The Center for Health and the Global Environment at Harvard Medical School, along with co-sponsors Swiss Re and the United Nations Development Programme, has released a study showing that climate change will significantly affect the health of humans and ecosystems and these impacts will have economic consequences.
The study, “Climate Change Futures: Health, Ecological and Economic Dimensions” (CCF), surveys existing and future costs associated with climate change and the growing potential for abrupt, widespread impacts. The study reports that the insurance industry will be at the center of this issue, absorbing risk and helping society and business to adapt and reduce new risks.

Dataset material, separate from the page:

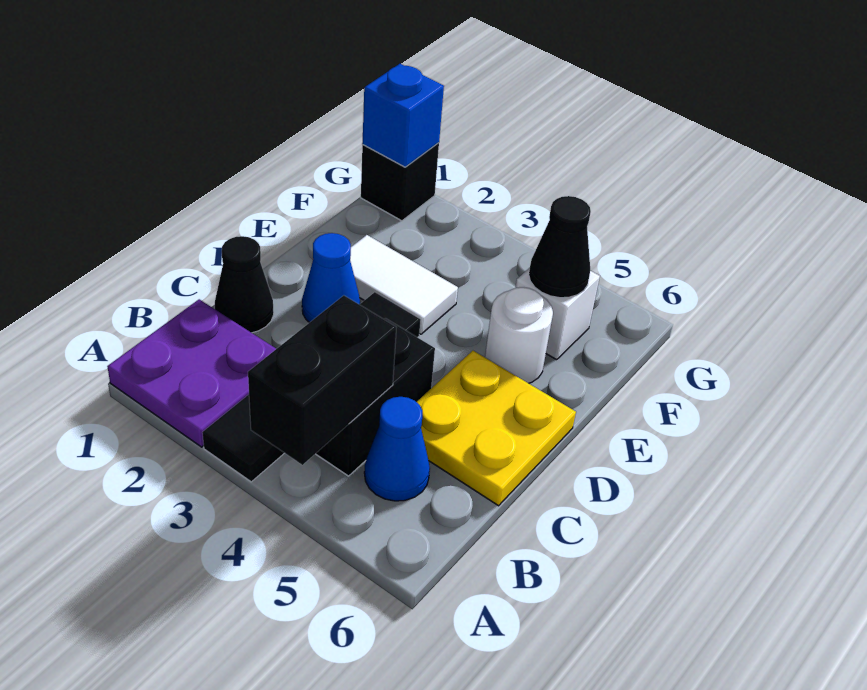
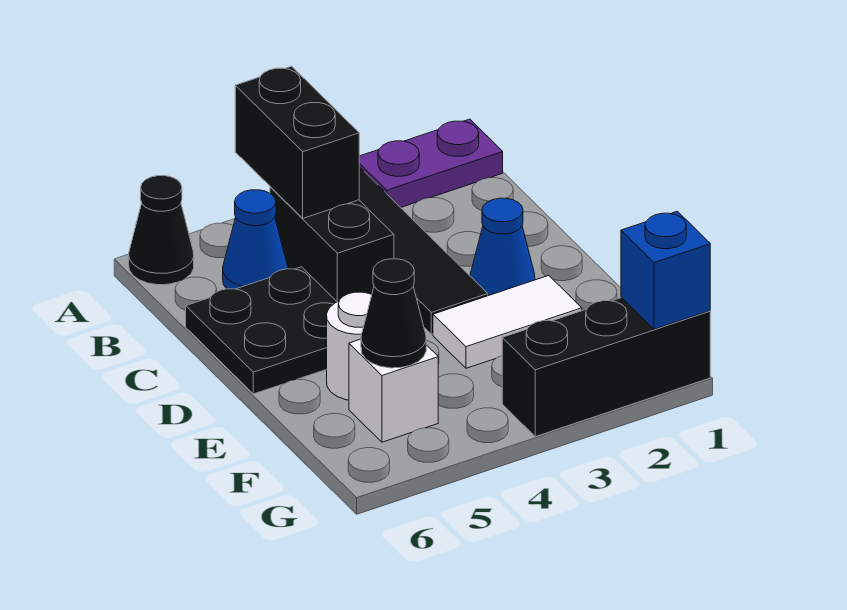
purple plate A1:B2 level 1 -> purple plate A1:A2 level 1
black cone C1 level 1 -> black cone A6 level 1
yellow plate C5:D6 level 1 -> black plate C5:D6 level 1
black brick G1 level 1 -> black brick G1:G3 level 1

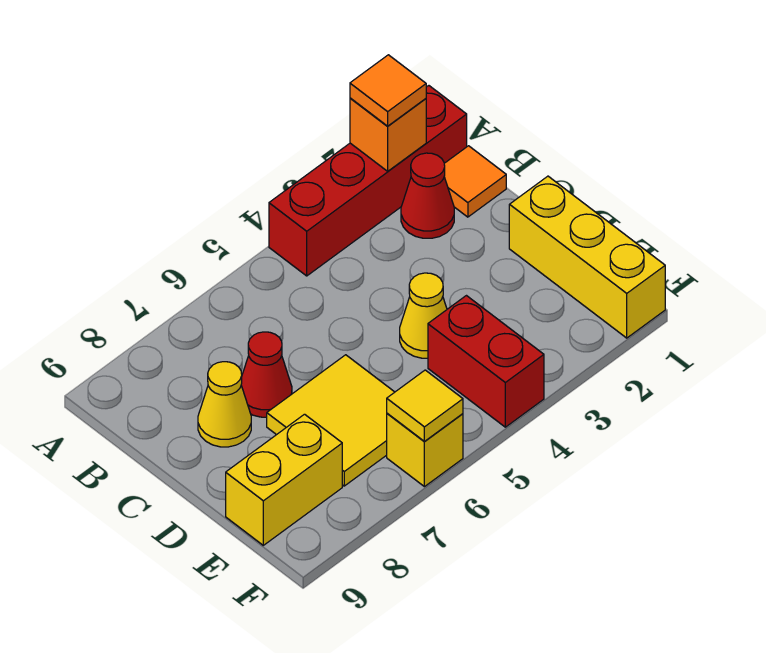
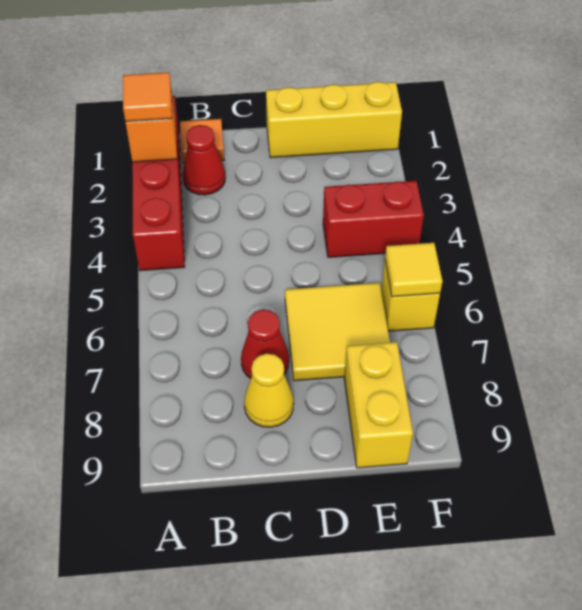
yellow cone D4 level 1 -> none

“We found that impacts of climate change are likely to lead to ramifications that overlap in several areas including our health, our economy and the natural systems on which we depend,” said Paul Epstein, the study’s lead author and associate director of the Center for Health and the Global Environment at Harvard Medical School.
“A comparable event would be the aftermath of flooding, contamination and homelessness witnessed after Hurricane Katrina hit the U.S. Gulf Coast in August,” he said. “Analysis of the potential ripple effects stemming from an unstable climate shows the need for more sustainable practices to safeguard and insure a healthy future.”
The CCF study is comprised of three primary elements: trends, case studies and scenarios, which detail and analyze current climate-change-related consequences for human health, ecological systems and the global economy. Through two potential scenarios, the CCF report examines possible impacts of climate change that may impose severe strains on the financial sector.